Kesabarannya bersama juga diuji. Hasan Abdillah menuturkan, Nafisah yang
dikawinkan orangtuanya selama dua tahun tidak patut (tidak mau akur). Namun
beliau menghadapinya dengan sabar. Kematian bayi pertama, Anas, telah mengantar
mendung di rumah keluarga muda itu. Terutama bagi sang istri Nafisah yang
begitu sangat sedih, sehingga Kyai Hamid merasa perlu mengajak istrinya itu ke
Bali, sebagai pelipur lara. Sekali lagi Nafisah dirundung kesusahan yang amat
sangat pilu setelah bayinya yang kedua yaitu Zainab juga meninggal dunia,
padahal umurnya baru beberapa bulan. Lagi-lagi kiai yang bijak itu membawanya
bertamasya ke tempat lain.
KH. Hasan Abdillah,
adik dari istri Kiai Hamid, menuturkan seperti layaknya keluarga pada umumnya,
Kyai Hamid pernah tidak disapa oleh istrinya selama empat tahun. Tetapi tak
pernah sekalipun terdengar keluhan darinya. Bahkan sedemikian rupa ia dapat
menutupinya sehingga tak ada orang lain yang mengetanuinya. “Uwong tuo kapan
ndak digudo karo anak Utowo keluarga, ndak endang munggah derajate (Orangtua
kalau tidak pernah mendapat cobaan dari anak atau keluarga, ia tidak lekas naik
derajatnya)”, katanya suatu kali mengenai ulah seorang anaknya yang agak
merepotkan.
Kesabaran beliau juga diterapkan dalam mendidik anak-anaknya. Menut Idris,
tidak pernah mendapat marah, apalagi pukulan dari ayahnya. Menurut ldris, ayahnya
lebih banyak memberikan pendidikan lewat keteladanan. Nasihat sangat jarang
diberikan. Sikap tawadlu’ sering beliau sampaikan dengan mengutip ajaran
Imam Ibnu Atha’illah dalam kitab Al-Hikam; “Pendamlah wujudmu di dalam bumi
khumul (ketidakterkenalan)” . Artinya janganlah menonjolakan diri. Dan ini
selalu dibuktikan dalam kehidupannya sehari-hari. Bila ada undangan suatu
acara, beliau memilih duduk bersama orang-orang biasa, di belakang. Kalau ke
masjid, dimana ada tempat kosong disitu beliau duduk, tidak mau duduk di
barisan depan karena tidak mau melangkahi tubuh orang.

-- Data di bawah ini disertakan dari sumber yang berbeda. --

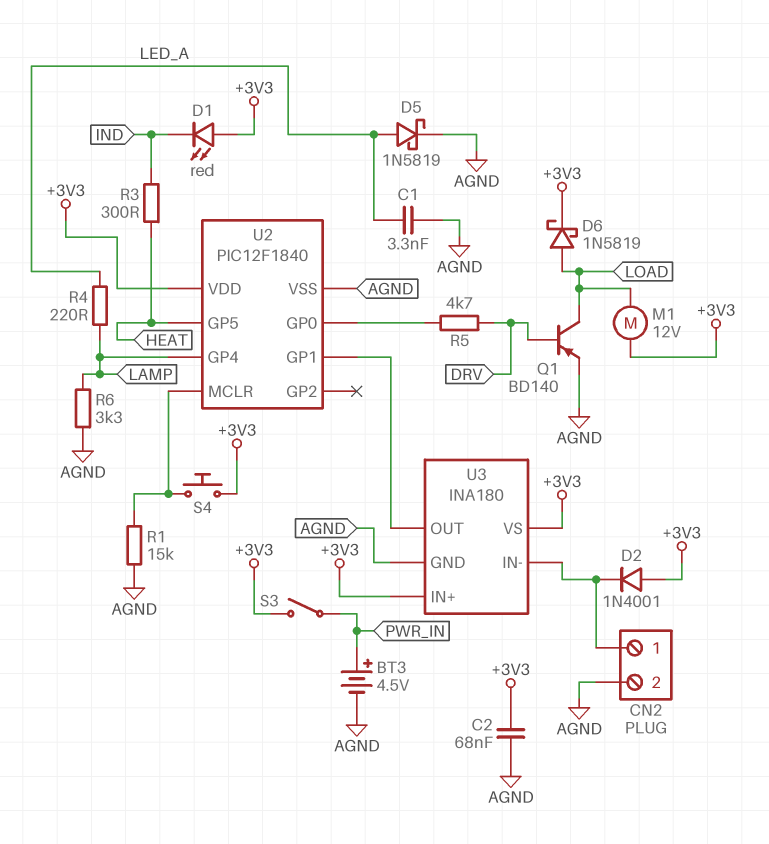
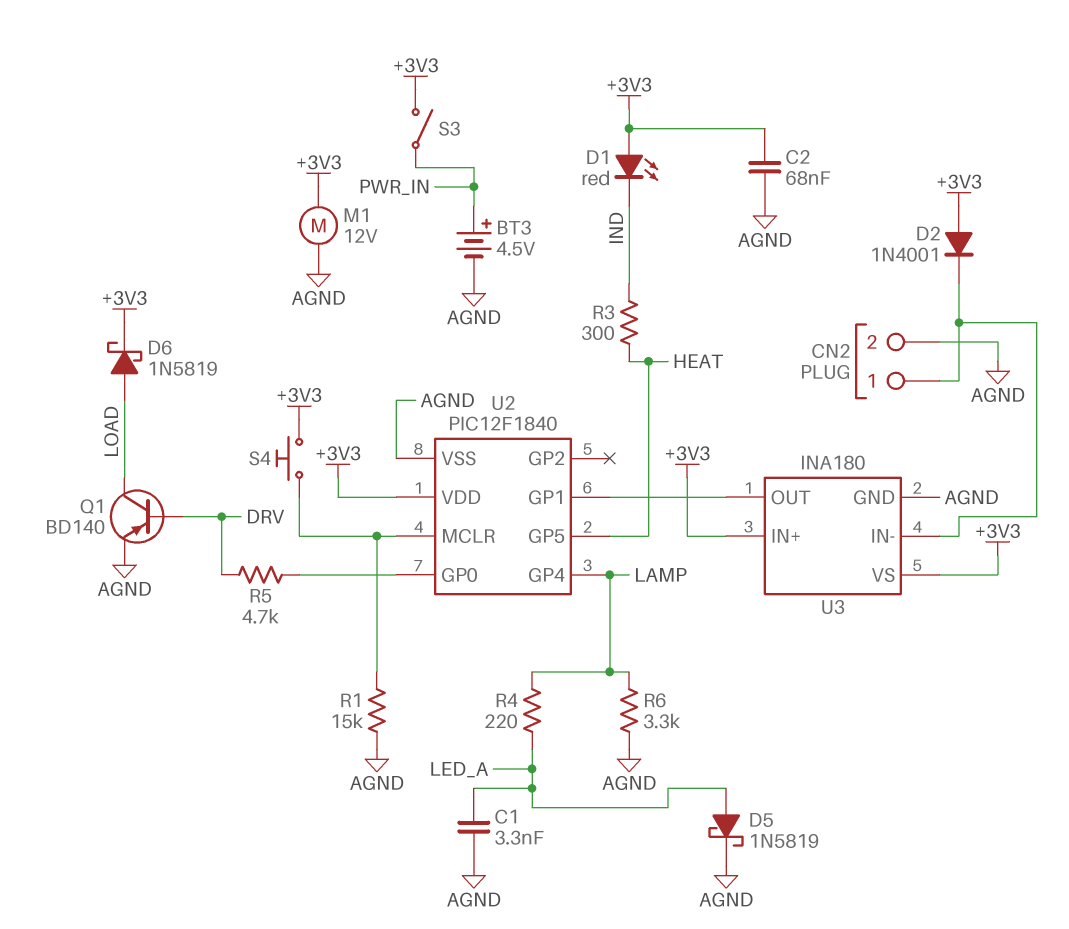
M1: motor 12V (+3V3, LOAD) -> motor 12V (+3V3, AGND)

Kelembutan suaranya sama persis dengan kelembutan hatinya. Beliau mudah sekali
menangis. Apabila ada anaknya yang membandel dan akan memarahinya, beliau
menangis dulu, akhirnya tidak jadi marah. “Angel dukane, gampang nyepurane”,
kata Durrah, menantunya. Kebersihan hatinya ditebar kepada siapa saja, semua
orang merasa dicintai beliau. Bahkan kepada pencuri pun beliau memperlihatkan
sayangnya. Beliau melarang santri memukuli pencuri yang tertangkap basah di
rumahnya. Sebaliknya pencuri itu dibiarkan pulang dengan aman, bahkan beliau
pesan kepada pencuri agar mampir lagi kalau ada waktu.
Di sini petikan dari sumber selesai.